1、2歳くらいの子供の手を、両側から両親が繋いで歩いている。
真琴さんの心を縛るものが、
俺には分からない。
分からなくて、何も出来なくて、歯痒い。
そんな顔……してほしくないのに……


「真琴さん、お待たせしました」


俺の声に、はっとして振り向く。


「有難うございます」


真琴さんに紅茶を渡し、
俺もベンチに座る。


「木村からメールがあって、まだ合流出来
そうにないみたいです」


「……そう……ですか」


「真琴さん、沙紀さんから何か……?」


「……聞いてないです」


……血繋がってないと訊いていても驚いたんだから、知らなかったら尚更だよな。


「俺の口からは、どうかと思いますが……
ふたりは血の繋がりがないそうです。
俺も、ついさっき木村から訊いて……
ずっと沙紀さんを想っていたって……
詳しくは、沙紀さんから訊いて下さい」


俺の言葉を静かに訊いていた真琴さん。
何か、思うところがあるのかもしれない。


「そうだったんですね……
少し、安心しました。

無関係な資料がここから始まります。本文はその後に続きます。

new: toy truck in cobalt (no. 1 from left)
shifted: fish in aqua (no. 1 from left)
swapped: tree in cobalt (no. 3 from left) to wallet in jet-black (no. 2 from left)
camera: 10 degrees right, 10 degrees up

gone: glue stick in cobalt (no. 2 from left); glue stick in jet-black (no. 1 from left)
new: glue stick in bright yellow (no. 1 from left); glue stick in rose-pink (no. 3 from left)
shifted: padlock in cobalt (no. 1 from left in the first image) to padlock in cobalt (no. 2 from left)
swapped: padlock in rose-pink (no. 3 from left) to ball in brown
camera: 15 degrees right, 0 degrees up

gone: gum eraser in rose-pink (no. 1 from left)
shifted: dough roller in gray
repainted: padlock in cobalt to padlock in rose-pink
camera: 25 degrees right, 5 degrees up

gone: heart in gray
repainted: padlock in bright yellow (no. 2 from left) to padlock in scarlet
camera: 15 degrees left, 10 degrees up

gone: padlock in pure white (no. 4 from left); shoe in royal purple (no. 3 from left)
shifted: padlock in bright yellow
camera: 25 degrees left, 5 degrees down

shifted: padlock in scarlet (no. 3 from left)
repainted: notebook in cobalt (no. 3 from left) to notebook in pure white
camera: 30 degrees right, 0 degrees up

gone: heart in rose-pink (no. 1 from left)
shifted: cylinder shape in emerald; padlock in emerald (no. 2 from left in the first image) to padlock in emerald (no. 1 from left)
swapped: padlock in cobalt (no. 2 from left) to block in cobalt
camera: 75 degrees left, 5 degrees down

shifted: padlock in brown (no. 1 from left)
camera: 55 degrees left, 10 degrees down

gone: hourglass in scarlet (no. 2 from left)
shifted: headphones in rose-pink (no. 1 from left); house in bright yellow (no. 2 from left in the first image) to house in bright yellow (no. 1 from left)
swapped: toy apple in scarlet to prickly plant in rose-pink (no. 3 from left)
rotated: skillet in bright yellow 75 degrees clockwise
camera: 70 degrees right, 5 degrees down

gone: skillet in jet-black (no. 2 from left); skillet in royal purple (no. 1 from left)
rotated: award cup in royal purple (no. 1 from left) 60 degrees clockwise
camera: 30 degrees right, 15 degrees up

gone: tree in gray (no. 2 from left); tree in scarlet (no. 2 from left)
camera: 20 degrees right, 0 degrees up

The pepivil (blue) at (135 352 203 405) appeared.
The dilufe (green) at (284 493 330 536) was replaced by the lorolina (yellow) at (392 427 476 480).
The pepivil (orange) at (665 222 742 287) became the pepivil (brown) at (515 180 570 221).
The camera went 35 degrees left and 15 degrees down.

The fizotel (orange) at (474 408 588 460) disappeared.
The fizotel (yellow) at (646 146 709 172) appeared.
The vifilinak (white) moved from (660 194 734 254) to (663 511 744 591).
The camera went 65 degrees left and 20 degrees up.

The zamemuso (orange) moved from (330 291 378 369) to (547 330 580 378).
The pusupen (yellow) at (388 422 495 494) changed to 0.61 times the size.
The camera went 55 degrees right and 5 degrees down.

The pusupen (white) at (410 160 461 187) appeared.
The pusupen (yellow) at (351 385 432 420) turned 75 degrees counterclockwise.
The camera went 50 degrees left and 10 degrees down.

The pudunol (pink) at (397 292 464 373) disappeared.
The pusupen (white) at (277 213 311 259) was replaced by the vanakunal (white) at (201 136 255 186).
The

沙紀も、さっき
何か言いかけてて……
もしかしたら、一樹くんのことだっのか
もしれないですね」


少し、話題を変えた方が良いかな。


「そう言えば、今日真琴さんの歓迎会です
ね!アラカルトはご存じですか?」


「はい、総ちゃんのお店ですよね?」


大ちゃんの次は総ちゃんですか!?


「……修二くん?」


いきなり黙りこんだ俺を、見つめる。
森田さん繋がり、なんだとは思うけど。


「すいません。いきなり黙ってしまって。
今、嫉妬してました」


隠さず本音を言う。
だってもう、俺は真琴さんに想いを伝えているんだから……
その時感じた気持ちを、そのまま真琴さんに伝えていこう。


「……え……?」


「今だから明かしますけど、『大ちゃん』
と真琴さんが恋人同士だと勘違いして 、
落ち込んだりもしました。
もし、そうだったなら……俺は真琴さんに
想いを伝えることを諦めようと思ってい
ましたから」


「……叔父ですよ!年齢が近いから、あまり
そういうふうには、見えないかもしれま
せんが……私にとっては、兄のような存在
です。それから、総ちゃんは、大ちゃん
の高校生の頃からの友達で……
あの……どうして、笑ってるんですか?」


真琴さんが不思議そうに俺を見る。
真琴さんが説明してくれてる間、無意識に笑っていた。


「……一生懸命、説明してくれる真琴さんが
可愛くて ……あとは、嬉しくて、つい」


その言葉の後、真琴さんは俺から目を逸らす。


不快にさせてしまっただろうか?


「真琴さん、あの……」


謝ろうと口を開いた時、


「……そういうの、反則です」


小さな声で俯いたままそう言う。


「そんな優しい笑顔で、そんなこと言うの
ずるいです……」


「真琴さんだから……ですよ。
真琴さんにしか言いません」


俺が優しい顔してると言うなら、
それは真琴さんのせい。


真琴さんが顔を上げ、俺を真っ直ぐ見つめる。何か、決意を宿した目で……


「……修二くんに、訊いてほしいことがあり
ます。でも、今じゃなくて……歓迎会の後
時間作って貰えますか?」


「はい、分かりました。
ただ……無理、してませんか?」


俺の問いに、首を横に振る。


「……訊いてほしいんです。修二くんに」


きっと、それは真琴さんの心の重石。
それを聞くことで、俺の気持ちが変化すると、真琴さんは思ってるのかもしれない。
それを打ち明けることで、俺を遠ざけようとしてるのかもしれない。


でもね、真琴さん……
俺は変わらないよ。
何を訊いても、何を知っても──
変わらず、真琴さんを想っている。